KENYA: World Needs More Prophetic Witnesses and Action than Theories, Bishop Kamau Challenges Pastoral Animators
Sr. Jecinter Antoinette Okoth, FSSA
At the start of a three-day virtual workshop bringing together liaison committee members of the Commission for Clergy and Religious, Pontifical Mission Societies (PMS) Directors and the Pontifical Missionary Childhood (PMC) Coordinators in Kenya, a Prelate has expressed the world’s thirst to trust more on transformation of people’s life through action than mere concepts.
“More than ever today, the world needs and puts more trust in witnesses than in teachers, in experiences than teaching, and in life and action than in theories,” the Chairman of Commission for the Clergy and Religious, liaison committee of the Kenya Conference of Catholic Bishops (KCCB), Bishop David Kamau Ng’ang’a told the pastoral animators in Kenya.
He added during his opening speech on Thursday, October 23, “In this challenging situation in our Church and the world, we are called to be authentic witnesses to the Good News, by sharing our love, our faith and our hope.”
The Auxiliary Bishop of Kenya’s Nairobi Archdiocese underscored to the participants who are mainly members of the clergy and Religious involved in pastoral animation that as Gospel witnesses, they need to take “a courageous and prophetic stance in the face of many evils and divisions so evident in our world.”
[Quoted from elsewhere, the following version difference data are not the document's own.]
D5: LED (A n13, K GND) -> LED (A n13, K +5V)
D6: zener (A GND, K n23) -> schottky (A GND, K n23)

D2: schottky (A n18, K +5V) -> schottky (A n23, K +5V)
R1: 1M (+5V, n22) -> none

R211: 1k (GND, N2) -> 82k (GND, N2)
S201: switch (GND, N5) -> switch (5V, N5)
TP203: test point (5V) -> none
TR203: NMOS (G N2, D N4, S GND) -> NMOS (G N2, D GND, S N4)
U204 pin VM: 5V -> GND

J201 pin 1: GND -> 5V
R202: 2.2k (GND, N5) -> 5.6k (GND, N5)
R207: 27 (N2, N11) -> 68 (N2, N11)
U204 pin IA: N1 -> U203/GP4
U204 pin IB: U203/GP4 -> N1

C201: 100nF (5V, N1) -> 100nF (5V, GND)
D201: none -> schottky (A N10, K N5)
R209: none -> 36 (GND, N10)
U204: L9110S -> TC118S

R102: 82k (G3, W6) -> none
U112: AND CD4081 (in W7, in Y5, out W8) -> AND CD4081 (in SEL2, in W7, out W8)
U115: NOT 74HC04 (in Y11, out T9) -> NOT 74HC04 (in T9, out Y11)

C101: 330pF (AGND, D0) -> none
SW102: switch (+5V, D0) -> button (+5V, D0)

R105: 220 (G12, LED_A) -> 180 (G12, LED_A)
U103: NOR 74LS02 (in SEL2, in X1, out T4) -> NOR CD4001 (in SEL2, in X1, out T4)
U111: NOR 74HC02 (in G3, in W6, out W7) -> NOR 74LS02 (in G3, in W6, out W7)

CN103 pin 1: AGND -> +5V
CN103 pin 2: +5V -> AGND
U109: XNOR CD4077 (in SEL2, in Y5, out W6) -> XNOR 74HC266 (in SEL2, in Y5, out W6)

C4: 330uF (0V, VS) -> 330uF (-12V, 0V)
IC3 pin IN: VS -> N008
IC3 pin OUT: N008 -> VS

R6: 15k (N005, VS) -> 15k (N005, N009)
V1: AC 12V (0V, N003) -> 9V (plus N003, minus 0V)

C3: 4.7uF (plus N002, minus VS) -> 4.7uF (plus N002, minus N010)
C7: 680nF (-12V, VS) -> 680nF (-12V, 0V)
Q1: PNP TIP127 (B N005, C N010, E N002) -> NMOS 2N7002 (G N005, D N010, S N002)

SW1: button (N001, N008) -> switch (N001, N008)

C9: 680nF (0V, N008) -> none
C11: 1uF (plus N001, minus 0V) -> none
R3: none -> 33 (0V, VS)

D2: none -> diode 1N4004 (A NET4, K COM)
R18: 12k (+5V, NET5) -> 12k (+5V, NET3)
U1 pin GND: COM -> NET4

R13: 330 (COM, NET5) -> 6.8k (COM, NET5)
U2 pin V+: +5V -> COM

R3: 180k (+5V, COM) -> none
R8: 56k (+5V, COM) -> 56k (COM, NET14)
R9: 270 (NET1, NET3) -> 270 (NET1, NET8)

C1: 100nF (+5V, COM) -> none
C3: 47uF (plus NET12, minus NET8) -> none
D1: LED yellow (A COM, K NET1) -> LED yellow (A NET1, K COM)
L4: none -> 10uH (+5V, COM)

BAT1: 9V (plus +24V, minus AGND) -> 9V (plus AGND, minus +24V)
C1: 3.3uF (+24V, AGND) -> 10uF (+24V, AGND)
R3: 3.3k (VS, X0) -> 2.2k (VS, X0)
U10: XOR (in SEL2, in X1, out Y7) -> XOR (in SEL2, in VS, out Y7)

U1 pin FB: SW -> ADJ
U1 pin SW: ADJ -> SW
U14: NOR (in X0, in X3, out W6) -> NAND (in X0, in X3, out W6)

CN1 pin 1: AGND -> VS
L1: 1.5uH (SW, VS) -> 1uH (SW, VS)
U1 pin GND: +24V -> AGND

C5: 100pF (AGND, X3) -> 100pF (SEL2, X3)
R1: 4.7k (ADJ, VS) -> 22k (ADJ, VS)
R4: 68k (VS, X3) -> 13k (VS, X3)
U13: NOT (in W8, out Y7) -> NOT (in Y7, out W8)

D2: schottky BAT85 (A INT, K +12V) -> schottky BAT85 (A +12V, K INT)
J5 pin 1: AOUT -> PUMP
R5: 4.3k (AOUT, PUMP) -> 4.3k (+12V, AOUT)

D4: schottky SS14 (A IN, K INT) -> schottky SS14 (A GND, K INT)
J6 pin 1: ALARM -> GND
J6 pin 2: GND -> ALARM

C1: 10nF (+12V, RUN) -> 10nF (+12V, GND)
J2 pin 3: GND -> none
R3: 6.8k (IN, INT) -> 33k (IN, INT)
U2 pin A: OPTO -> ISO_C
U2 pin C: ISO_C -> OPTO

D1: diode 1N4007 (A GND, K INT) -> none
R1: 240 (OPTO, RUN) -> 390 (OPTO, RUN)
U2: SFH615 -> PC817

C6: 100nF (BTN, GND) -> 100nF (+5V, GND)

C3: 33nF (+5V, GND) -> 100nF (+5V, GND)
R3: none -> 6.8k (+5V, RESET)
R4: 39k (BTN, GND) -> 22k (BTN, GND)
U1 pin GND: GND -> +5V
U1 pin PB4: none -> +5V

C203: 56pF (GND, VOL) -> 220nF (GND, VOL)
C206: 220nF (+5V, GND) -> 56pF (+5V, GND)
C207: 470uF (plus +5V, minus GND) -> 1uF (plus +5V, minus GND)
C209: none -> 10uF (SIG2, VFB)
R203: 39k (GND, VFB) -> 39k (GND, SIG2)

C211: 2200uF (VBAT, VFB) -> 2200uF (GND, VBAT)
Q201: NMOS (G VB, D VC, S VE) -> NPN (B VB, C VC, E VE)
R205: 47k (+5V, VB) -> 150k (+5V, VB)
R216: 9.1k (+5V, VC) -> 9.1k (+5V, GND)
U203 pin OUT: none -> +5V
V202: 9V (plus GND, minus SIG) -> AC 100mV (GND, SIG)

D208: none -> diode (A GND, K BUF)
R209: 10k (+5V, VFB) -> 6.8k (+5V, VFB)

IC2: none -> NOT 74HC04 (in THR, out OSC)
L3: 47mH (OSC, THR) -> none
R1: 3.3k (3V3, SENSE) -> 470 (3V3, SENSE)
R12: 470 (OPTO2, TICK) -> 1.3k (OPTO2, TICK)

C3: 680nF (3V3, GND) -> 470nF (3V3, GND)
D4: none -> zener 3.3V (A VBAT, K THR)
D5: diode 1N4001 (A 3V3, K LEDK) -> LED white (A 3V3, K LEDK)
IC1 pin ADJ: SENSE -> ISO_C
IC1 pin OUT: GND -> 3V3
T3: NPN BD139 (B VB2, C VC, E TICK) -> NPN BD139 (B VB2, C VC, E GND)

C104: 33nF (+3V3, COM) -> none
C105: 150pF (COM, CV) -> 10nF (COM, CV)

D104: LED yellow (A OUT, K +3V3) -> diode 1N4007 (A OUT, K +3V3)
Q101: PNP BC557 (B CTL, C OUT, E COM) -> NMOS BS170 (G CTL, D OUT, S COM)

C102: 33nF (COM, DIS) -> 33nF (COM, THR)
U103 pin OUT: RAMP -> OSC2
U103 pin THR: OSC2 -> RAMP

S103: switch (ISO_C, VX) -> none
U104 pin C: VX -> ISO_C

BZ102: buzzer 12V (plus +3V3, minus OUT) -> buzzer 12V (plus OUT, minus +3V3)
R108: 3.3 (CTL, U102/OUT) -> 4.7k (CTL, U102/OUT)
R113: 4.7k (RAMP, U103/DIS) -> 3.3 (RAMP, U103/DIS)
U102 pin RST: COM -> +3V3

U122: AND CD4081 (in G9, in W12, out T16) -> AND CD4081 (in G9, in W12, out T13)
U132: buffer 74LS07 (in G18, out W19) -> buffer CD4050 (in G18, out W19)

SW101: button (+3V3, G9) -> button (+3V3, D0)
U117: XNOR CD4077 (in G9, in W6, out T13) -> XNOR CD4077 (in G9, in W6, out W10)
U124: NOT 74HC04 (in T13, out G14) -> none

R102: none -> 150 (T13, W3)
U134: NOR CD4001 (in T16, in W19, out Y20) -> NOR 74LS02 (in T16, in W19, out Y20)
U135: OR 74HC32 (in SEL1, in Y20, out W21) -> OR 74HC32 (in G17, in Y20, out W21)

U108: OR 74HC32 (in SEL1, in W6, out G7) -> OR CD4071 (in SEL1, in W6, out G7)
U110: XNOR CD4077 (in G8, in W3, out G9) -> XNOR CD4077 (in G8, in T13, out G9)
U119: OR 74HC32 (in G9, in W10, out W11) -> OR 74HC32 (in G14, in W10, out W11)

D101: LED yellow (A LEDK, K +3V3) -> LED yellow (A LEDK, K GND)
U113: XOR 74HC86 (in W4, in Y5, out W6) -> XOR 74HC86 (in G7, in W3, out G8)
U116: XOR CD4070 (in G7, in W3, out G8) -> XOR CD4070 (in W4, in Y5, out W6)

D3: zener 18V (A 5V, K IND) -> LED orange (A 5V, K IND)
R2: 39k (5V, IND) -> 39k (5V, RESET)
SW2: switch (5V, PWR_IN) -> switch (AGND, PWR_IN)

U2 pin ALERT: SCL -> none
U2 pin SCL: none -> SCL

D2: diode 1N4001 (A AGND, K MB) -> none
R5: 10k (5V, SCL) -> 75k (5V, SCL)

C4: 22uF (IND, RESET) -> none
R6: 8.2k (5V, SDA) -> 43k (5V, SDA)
He explained further, “Make a personal and communal examination of conscience in order to correct whatever is contrary to the Gospel and disfigures the face of Christ.
The workshop that will run till Saturday, October 24, borrows its theme from that of this year’s World Mission Sunday, ‘Here I am Lord, send me’.
Speaking on the theme, the Bishop told the 76 participants drawn from 25 dioceses in Kenya that this is the moment to reflect on how to better further the mission of Christ in our country and world.
He asked them to recall when they first responded to the call “Whom shall I send?” and went ahead to remind them that “It is that fire, the readiness and availability that we first had that we are called to daily fan into flame.”
“The mission that God entrusts to each one of us leads us from fear and introspection to a renewed realization that we find ourselves precisely when we give ourselves to others,” the Bishop said stressing on how to better missionary work.
He encouraged participants to live a life devoted to the mission of the Church which requires “a solid spirituality which seeks and finds God in all things.”
Bishop Kamau further underscored that Jesus himself gave the disciples a perfect example on how to link active mission life and intimate communion with the Father.
“Without a constant search for this unity, there is danger of discouragement, depression, burn out and even loss of passion for Christ,” he said.
“For missionary work, prayer is key for ‘Without me you can do nothing’,” the Auxiliary Bishop of Nairobi reiterated.
“Mary our mother is the star of evangelization, let us turn to her and learn from her listening and contemplative attitude,” he concluded.